Par sa nature, l’agriculture est un domaine solitaire. Le fait de pouvoir compter sur un tel réseau permet de briser cet isolement, mais surtout de mettre des ressources en commun et ainsi de s’entraider. 

«On a des cellules de cours où une dizaine de productrices se rencontrent pendant plusieurs semaines. Chaque semaine, une femme parle d’une problématique spécifique qu’elle vit, et ensemble elles vont lui donner des pistes de solution. Une femme qui n’est pas dans le même genre de production peut lancer une idée comme ça et ça va être une idée qui a du sens. La femme va la mettre en pratique et ça va diminuer sa charge mentale», explique Mme Fortier, ajoutant que «plus notre charge mentale est élevée, plus on s’isole et plus ça empire».  

«Plus on va en parler, plus les femmes vont être capables d’aller chercher des outils pour s’aider et ça ne va aller qu’en s’améliorant, avance-t-elle. Il faut garder espoir.»  

La partie n’est cependant pas encore gagnée. Des préjugés persistent. 

«Souvent, les femmes ont le syndrome de l’imposteur. On a tendance à penser que parce qu’on est des femmes, on est restreintes. Il y a eu quand même une évolution, mais si on continue d’élever nos enfants en disant à la fille d’aider maman à cuisiner et au garçon d’aider son père à l’étable ou dans le champ, on ne change pas l’éducation. Il y a encore des préjugés dans toutes les catégories d’âge», affirme Mme Fortier.
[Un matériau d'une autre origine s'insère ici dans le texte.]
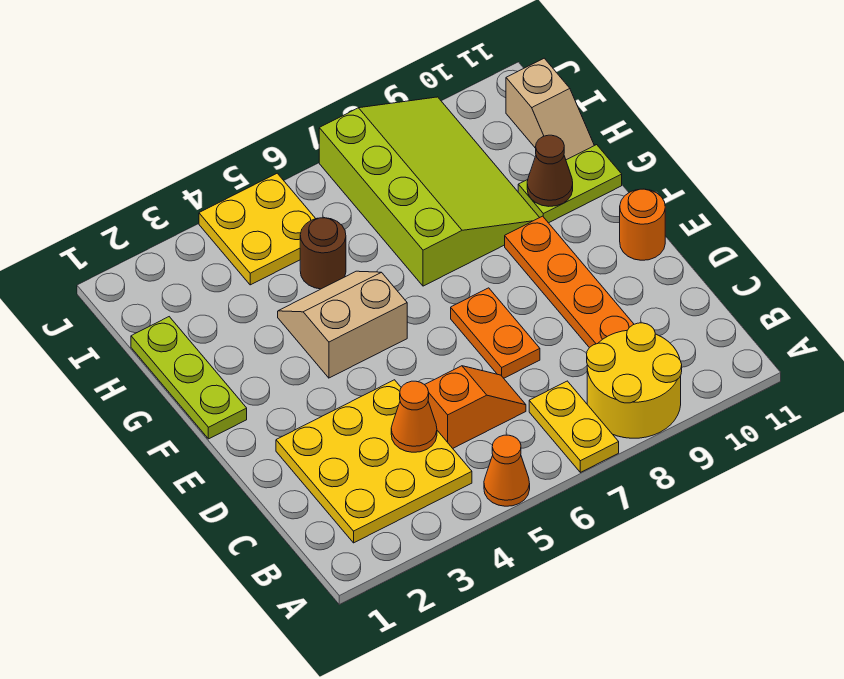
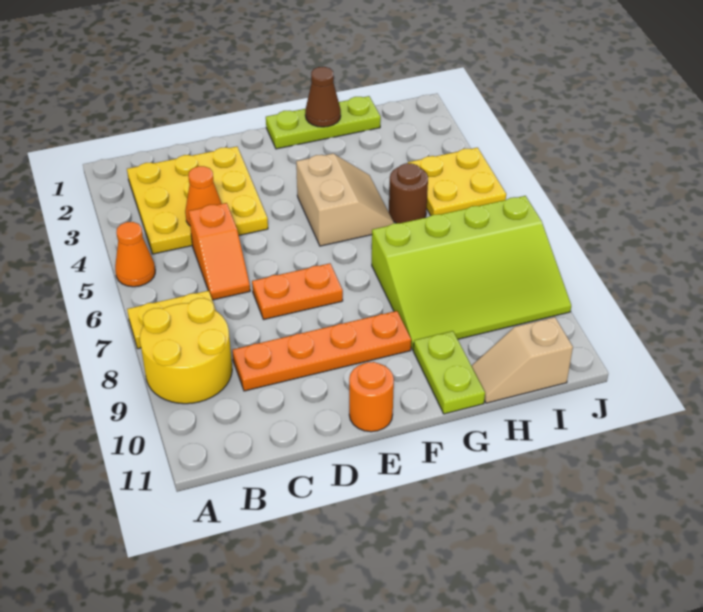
brown cone G10 level 2 -> brown cone G1 level 2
Un exemple probant lui vient en tête. «Un soir, en revenant de l’école, ma fille qui étudie en mécanique agricole me dit: “Maman, je comprends pourquoi tu t’impliques à la Fédération des agricultrices”. Les gars avaient pris toutes les chaises pour s’asseoir le midi, une fesse sur deux chaises, pour montrer qu’il n’y avait plus de place pour elle. Elle me dit: “Je suis allée me chercher une chaise dans un autre local et je me suis assise à la table et je les ai regardés. Ce n’est pas vrai que je vais aller manger chez nous et leur donner raison que ma place n’est pas en mécanique”. On parle de jeunes entre 16 et 18 ans, donc il y a encore beaucoup de travail à faire pour changer les mentalités.»